Posted: 6/29/2008 7:55:55 PM

The OP's original question had nothing to do with whether or not we should put our children first. The subject is whether or not a very busy single parent is willing to date someone who is not exclusive to them.

Believe it or not, responders to a thread actually are allowed to respond to other posts on a thread, not just direct all responses to the OP. For example, this response is directed at yours, rjp.

To elaborate on my previous post, since apparently that is being requested, not only do I not think single parents should put their children on a pedestal, but on a completely unrelated note, I don't think open relationships ever work, with or without children in the picture.

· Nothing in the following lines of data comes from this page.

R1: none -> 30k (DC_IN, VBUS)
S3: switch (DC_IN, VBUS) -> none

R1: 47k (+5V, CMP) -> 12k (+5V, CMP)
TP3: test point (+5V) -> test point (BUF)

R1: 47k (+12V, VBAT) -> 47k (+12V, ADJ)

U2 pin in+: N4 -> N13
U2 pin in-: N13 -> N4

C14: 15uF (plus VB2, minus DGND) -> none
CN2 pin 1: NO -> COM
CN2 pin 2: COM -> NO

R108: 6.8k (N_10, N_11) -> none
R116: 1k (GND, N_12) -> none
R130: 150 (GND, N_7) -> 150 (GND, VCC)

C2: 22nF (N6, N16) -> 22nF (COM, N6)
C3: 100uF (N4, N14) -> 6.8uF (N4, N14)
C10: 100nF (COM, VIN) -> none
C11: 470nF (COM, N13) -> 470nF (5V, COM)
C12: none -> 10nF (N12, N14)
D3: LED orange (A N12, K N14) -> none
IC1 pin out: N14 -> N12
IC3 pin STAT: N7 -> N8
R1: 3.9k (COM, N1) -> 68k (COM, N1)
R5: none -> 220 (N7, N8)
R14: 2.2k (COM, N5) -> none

The OP's juxtaposition of the two ideas reveals his lack of understanding of the rationale behind open relationships, and your commitment to trying to refocus the thread on that narrow concept suggests that you share his misconception. When people have open relationships it is not about putting their partners in second place. No one would agree to open relationships if that was the case, not the man or the woman. So there is no parallel to the idea of single parents putting dating partners in second place or not.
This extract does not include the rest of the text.